# Focus issue



## Feezor (Jul 11, 2010)

Hey guys been practicing my macro some more and it is improving (or at least I think). Anyway I seem to have trouble getting bugs eyes in focus. Today for example I was trying to get some shots of a fly and they look "okay I guess" but the eyes are not completely in focus and it is starting to bug me haha. I tried taking about 20 photos before it got spooked and left.

Here is what I came up with. Maybe someone can give me some hints on how to focus better. I tried staying in one spot and manually adjusting focus, and I also tried putting it at 1:1 and moving the camera back and fourth but seem to still have trouble getting the eyes in focus completely.


















In the last one I do realize I got someone's hand in the background. I was getting frustrated and thought maybe if I have someone hold the flower in place I could better focus. There was a little bit of a breeze but nothing too drastic.


Oh and all these photos are unedited un-cropped just straight from the camera


----------



## DennyCrane (Jul 11, 2010)

Well, I'd say you're off to a good start.
 What aperture are you using? You might want to stop the lens closed a stop or 2 to widen the usable depth of field space. Too low an f/stop and you're going to be hit and miss on what's in focus.


----------



## TheSolicitor (Jul 11, 2010)

If you're shooting in the outer reaches, like f/1.2 to 1.8, your margin is going to be RAZOR thin, and the difference between someone sitting in a chair with their back against the back of the chair, and leaning forward a bit will make the difference between razor sharp and soft.

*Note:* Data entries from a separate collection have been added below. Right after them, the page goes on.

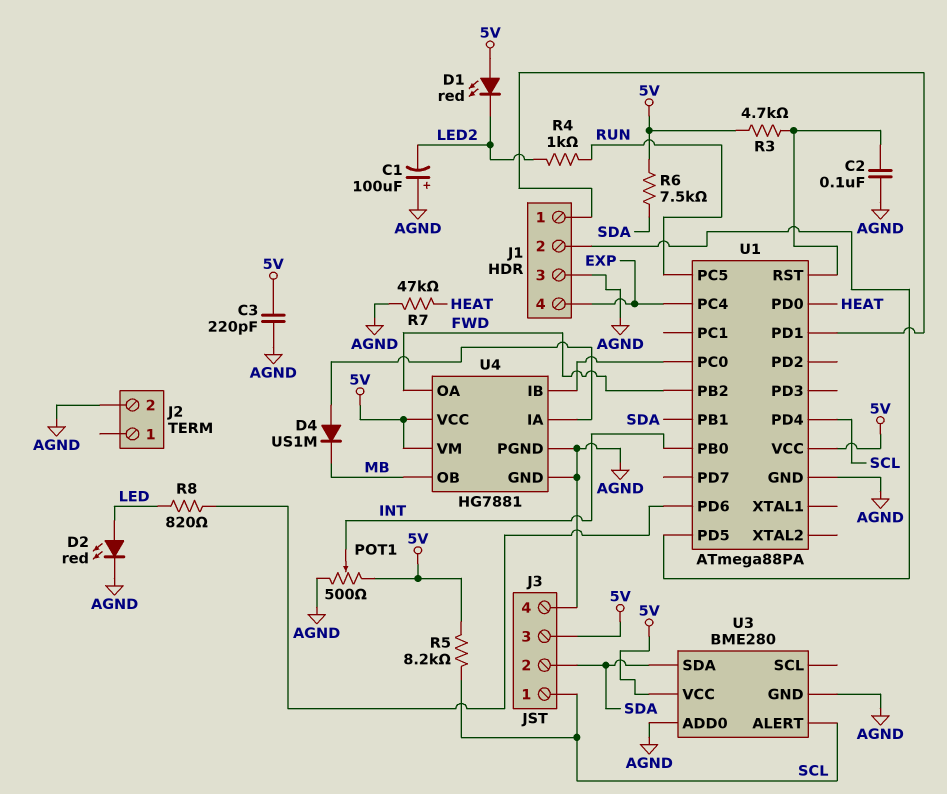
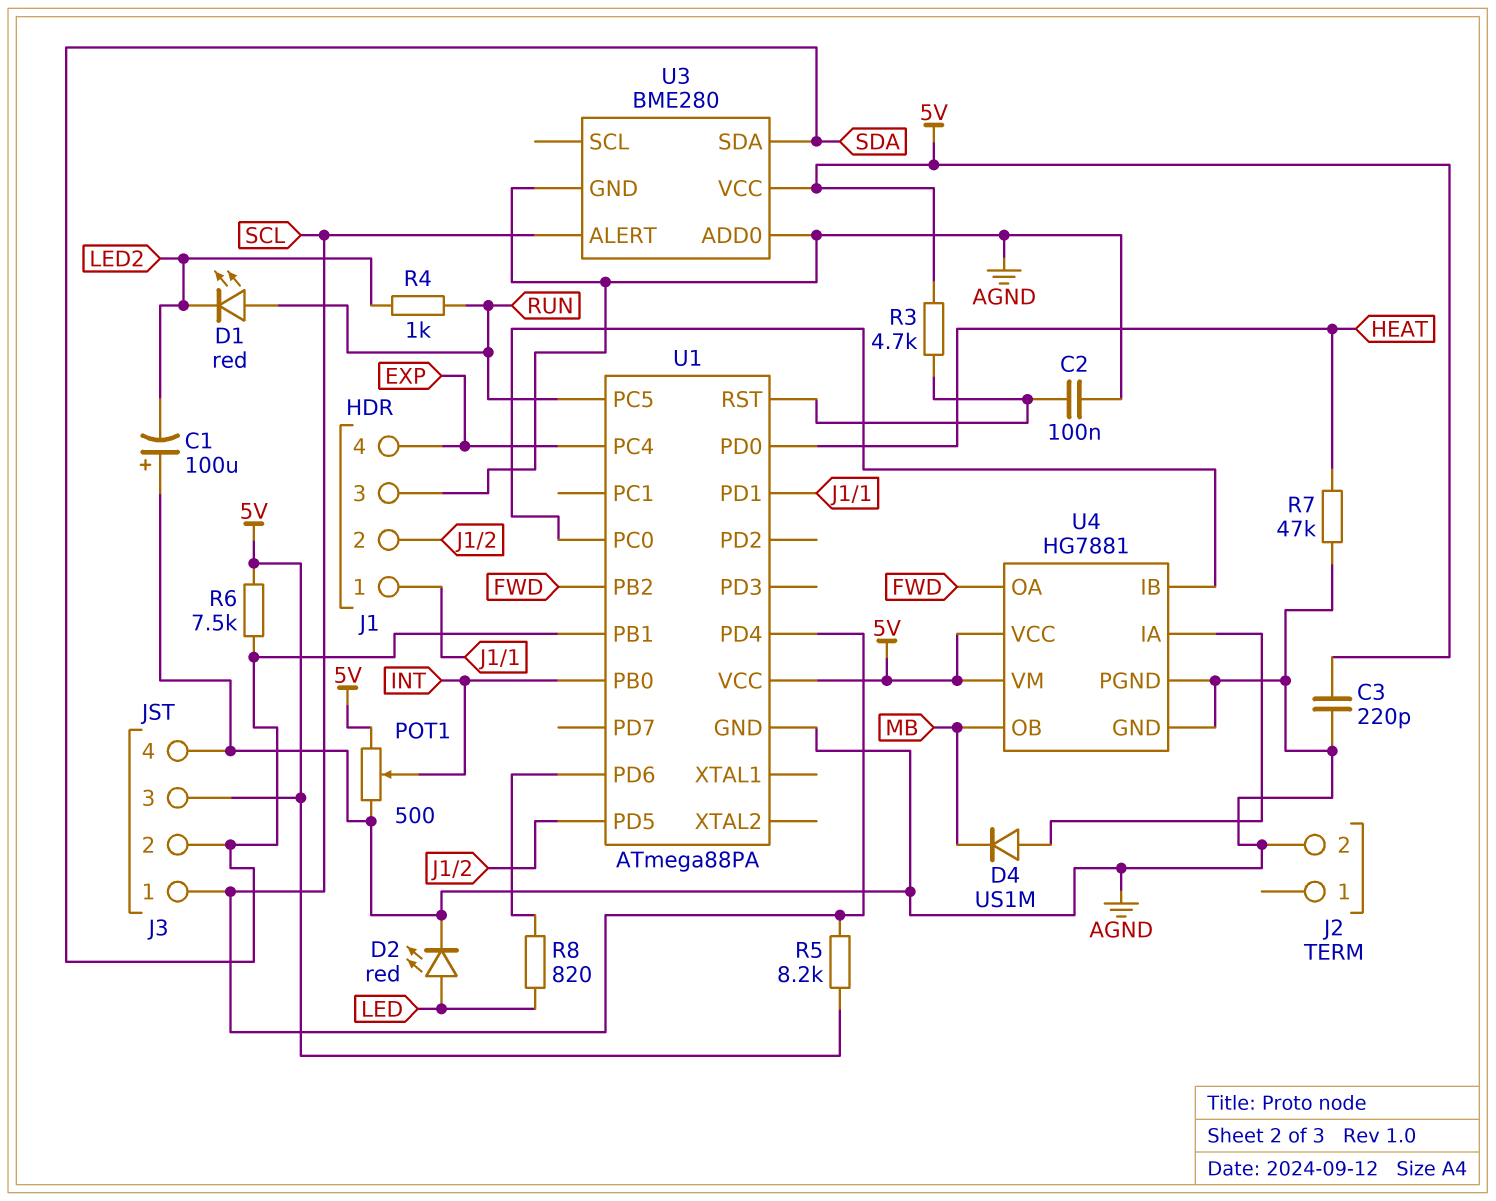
D1: LED red (A 5V, K LED2) -> LED red (A RUN, K LED2)

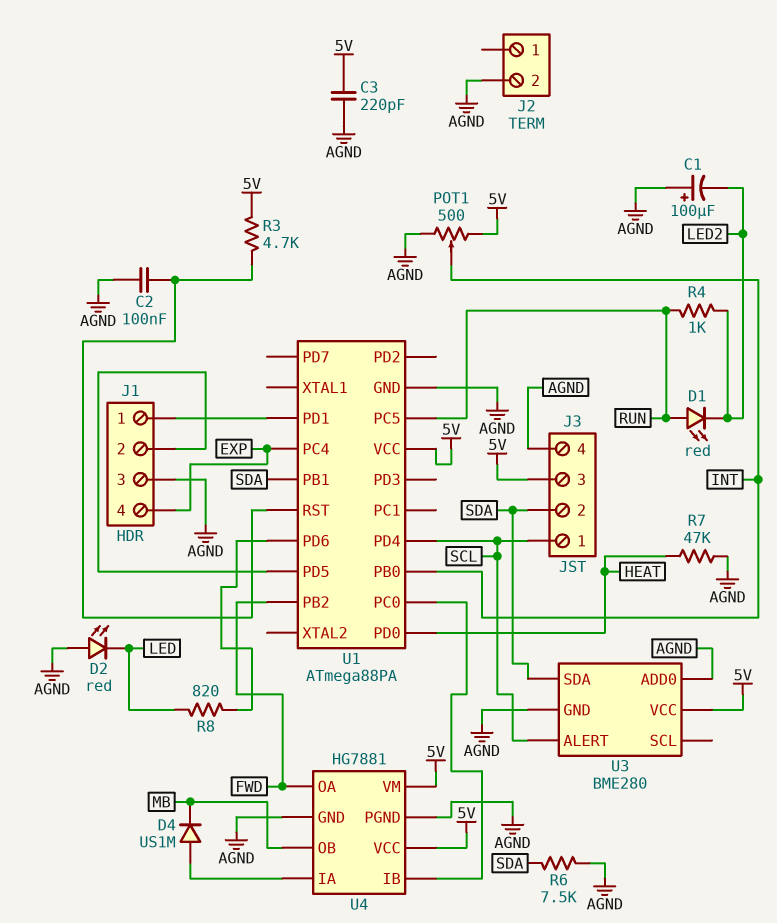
D2: LED red (A LED, K AGND) -> LED red (A AGND, K LED)
R5: 8.2k (5V, SCL) -> none
R6: 7.5k (5V, SDA) -> 7.5k (AGND, SDA)

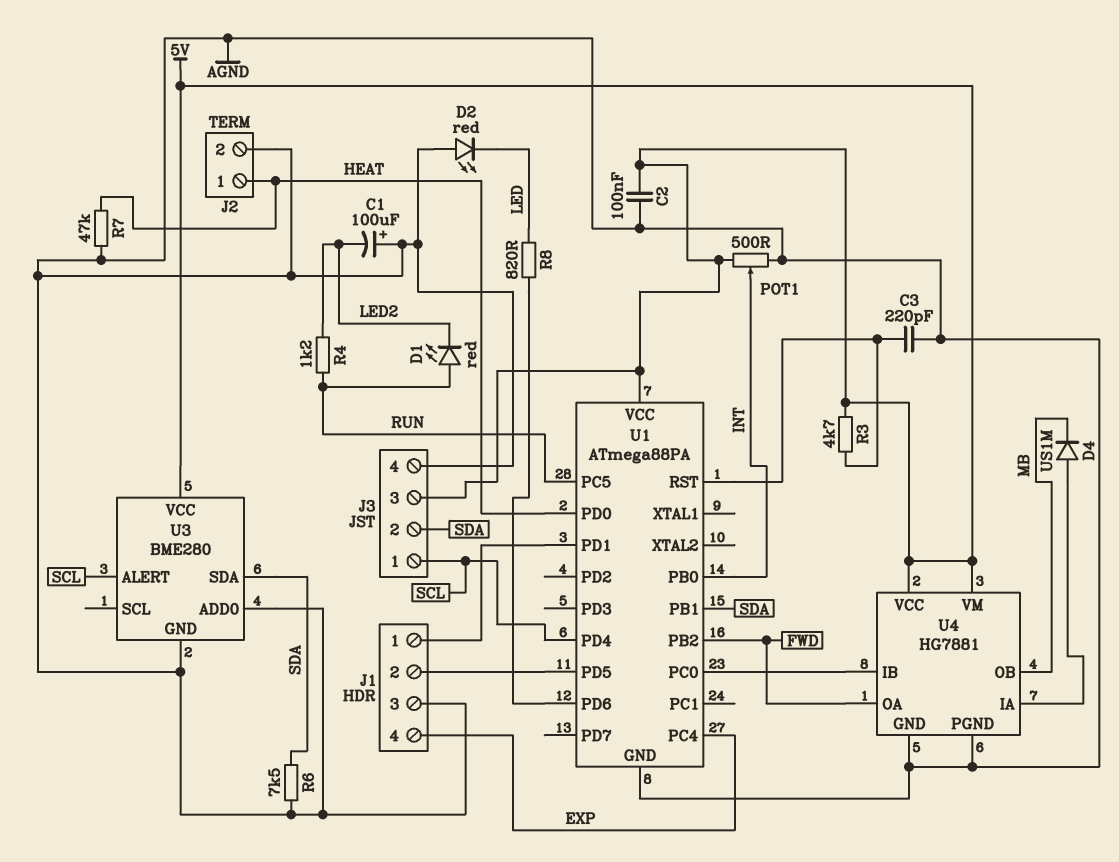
C2: 100nF (AGND, U1/RST) -> 100nF (5V, AGND)
C3: 220pF (5V, AGND) -> 220pF (AGND, U1/RST)
J2 pin 1: none -> HEAT
R4: 1k (LED2, RUN) -> 1.2k (LED2, RUN)

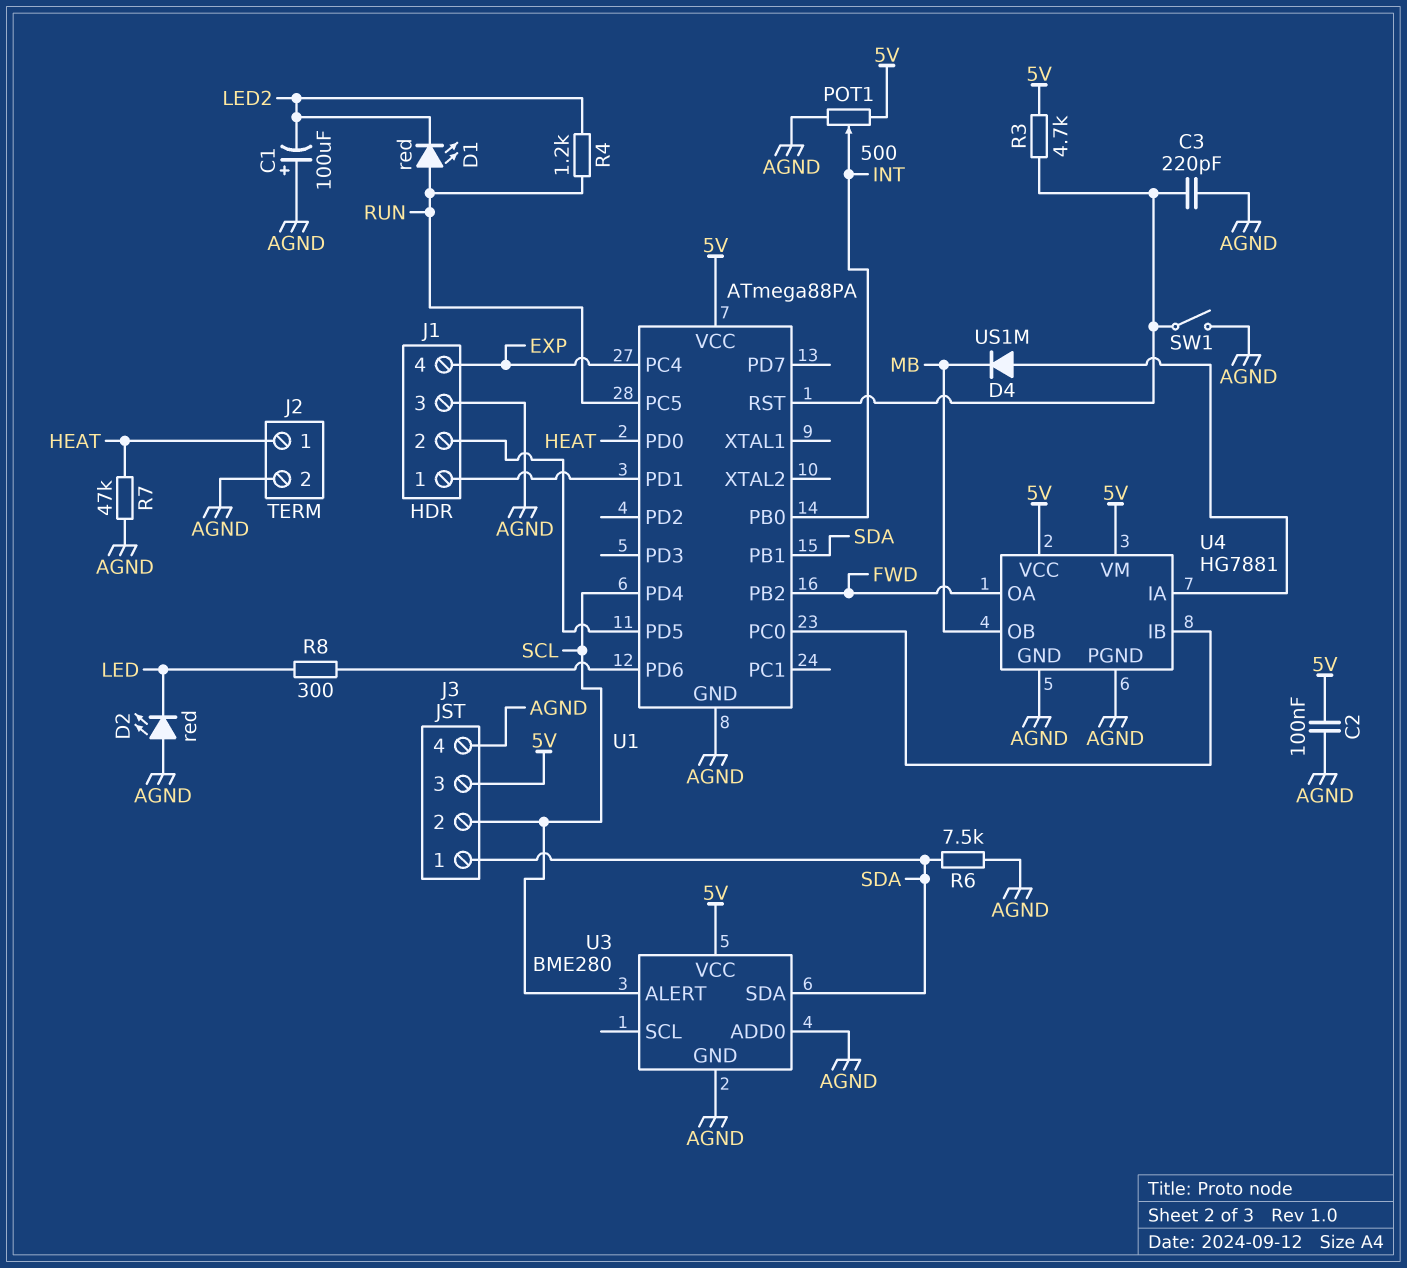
J3 pin 1: SCL -> SDA
J3 pin 2: SDA -> SCL
R8: 820 (LED, U1/PD6) -> 300 (LED, U1/PD6)
SW1: none -> switch (AGND, U1/RST)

I agree with Denny, and say to ratchet it up a bit to f/2 or less so that you have more depth, but not so much as to void the ultimate goal that you're seeking.


----------



## Feezor (Jul 11, 2010)

These were all taken as follows:

F 13
1/250
ISO 100

On camera flash


----------



## Hardrock (Jul 12, 2010)

Feezor said:


> These were all taken as follows:
> 
> F 13
> 1/250
> ...


 

The settings you have are perfect.you may need to adjust flash or iso depending on your exposure. You don't want to shoot macro at F2 unless you want a very very thin DOF. I shoot anywhere from f11 to f16 but mostly f13(for bugs and flowers). Im not sure what lens you are using but since its 1:1 its obviously a true macro lens. Its very tough handholding and getting what you want in focus. I think for starters you need to set your camera on a tripod and focus on something at 1:1 to verify that the focus is on. Once you know the focus is good its basicaly trial and error. I leave my lens at 1:1 for almost all bugs just because I want to be as close as possible. On bigger bugs like dragon flys or flowers I wil go to 1:1.5 or 1:2 depending on what I want to see. When shooting 1:1 im not very steady (I think NateS is very good at 2:1 so you may want to ask him his technique) But for me what I do is find the subject exhale and while moving as slow as possible from front to back when the focus is where I want it I take the shot. I have about a 30% keeper rate. Good luck hope this helps.

edit: cant see you pictures due to work websense!


----------



## Feezor (Jul 12, 2010)

I will try using my tripod. Just usually when I am shooting bugs I seem to take too long adjusting it and when I get it just right the bug moves so I have trouble in that sense for using a tripod


----------



## Dao (Jul 12, 2010)

I used my tripod but use it as a monopod at this point until I purchase one.  What I did was extend only one leg so that it works like a monopod.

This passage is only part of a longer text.